CS: Anders als bei Kraftstoff, kann man sich ja bei Strom nicht mit der Qualität abheben, das macht es der Marke Aral pulse ja nicht einfacher…
Bothe: Aus unserer Sicht war es dennoch völlig richtig, mit Aral pulse eine Elektromobilitätsmarke zu schaffen, die die Marke Aral und das Thema Laden vereint. Beim Laden kann man sich nicht mit der Qualität des Stroms unterscheiden, aber mit der Leistung und dem Gesamtpaket – und das tun wir. Da geht es um ultraschnelle Lademöglichkeiten, Lage, Beleuchtung, Zusatzangebote und eine hohe technische Resilienz. Denn selbst bei technischen Problemen können unsere geschulten Mitarbeiter ganz häufig vor Ort helfen. All das kann darüber entscheiden, ob man erste Wahl bei den Kunden wird.

CS: Das Thema alternativer Kraftstoffe, von E-Fuels bis HVO 100, wird derzeit in der Branche und darüber hinaus heftig diskutiert. Wie ist Ihre Haltung dazu?
Bothe: Die Kernfrage ist ja: Wie schaffen wir es, Mobilität in Summe emissionsärmer zu gestalten? In Deutschland gibt es etwa 69 Millionen Kraftfahrzeuge, davon sind, grob gesagt, etwa 49 Millionen Pkw und 20 Millionen Nutzfahrzeuge. Diese Bestandsflotte wächst weiter. Mittlerweile haben wir etwa 1,5 Millionen Elektrofahrzeuge. Elektro wird, wie schon gesagt, aus unserer Sicht ein wichtiger Teil der Verkehrswende sein. Aber die Kunden entscheiden selber, welche Art Fahrzeug sie fahren wollen und ob sie bereit sind, einen Wechsel vorzunehmen. Derzeit ist es aus unserer Sicht insofern ein wichtiger Hebel, auch bei der Bestandsflotte anzusetzen. E-Fuels sind vor allem für die Schiff- und Luftfahrt geeignet, die sich nur schwer elektrifizieren lassen. HVO 100 ist weitgehend für Nutzfahrzeuge zugelassen und kann dort mindestens 85 Prozent CO2-Einsparung im Vergleich zu fossilem Diesel bringen. Wir werden Aral HVO an bemannten und unbemannten Standorten anbieten und sind gespannt, wie das Angebot von den Kunden angenommen wird und welche Relevanz eine emissionsärmere Transportleistung hat.

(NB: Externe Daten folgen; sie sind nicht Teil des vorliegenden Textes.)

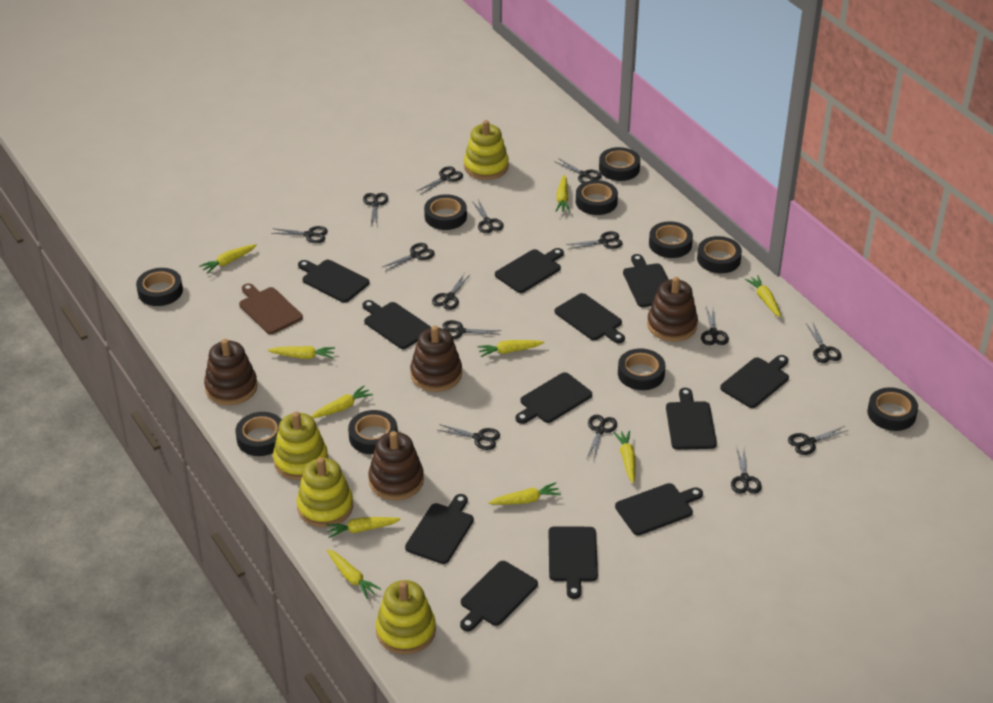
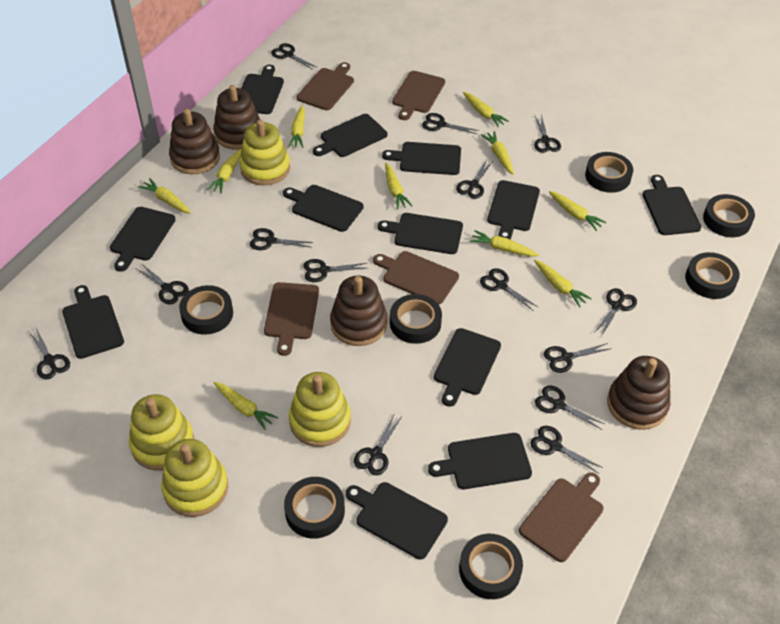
black scissors: 15 -> 14
black tape: 10 -> 7
brown cutting board: 1 -> 5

Bleiben aktuell noch die Aral Futura-Kraftstoffe als Alternativen zu den Bestandskraftstoffen, die von unserer Forschung in Bochum entwickelt wurden. Wir bieten sie sowohl als Otto- als auch als Dieselkraftstoff inzwischen an acht Straßentankstellen an. Sie werden mit mindestens 25 Prozent weniger CO2-Emissionen gegenüber rein fossilen Kraftstoffen hergestellt. Auch das ist ein wichtiger Beitrag, die Mobilität emissionsärmer zu gestalten, ohne den Kunden vorzuschreiben, welche Art Fahrzeug sie fahren dürfen. Erst vor kurzem haben wir zum Abschluss des hundertsten Markenjubiläums eine neue Formel für unseren Hochleistungskraftstoff Aral Ultimate Diesel vorgestellt. Diese Innovation ist Teil der langen Aral Geschichte, die für die Entwicklung hochwertiger Kraftstoffe steht. Die neue Aral Ultimate Diesel-Formel zeichnet sich auch weiterhin durch Hochleistungseigenschaften wie eine höhere Reichweite pro Tankfüllung, die Aral Anti-Schmutz-Formel, eine höhere Cetanzahl von mindestens 60 sowie zusätzlich eine erneuerbare hydrierte Kraftstoffkomponente aus.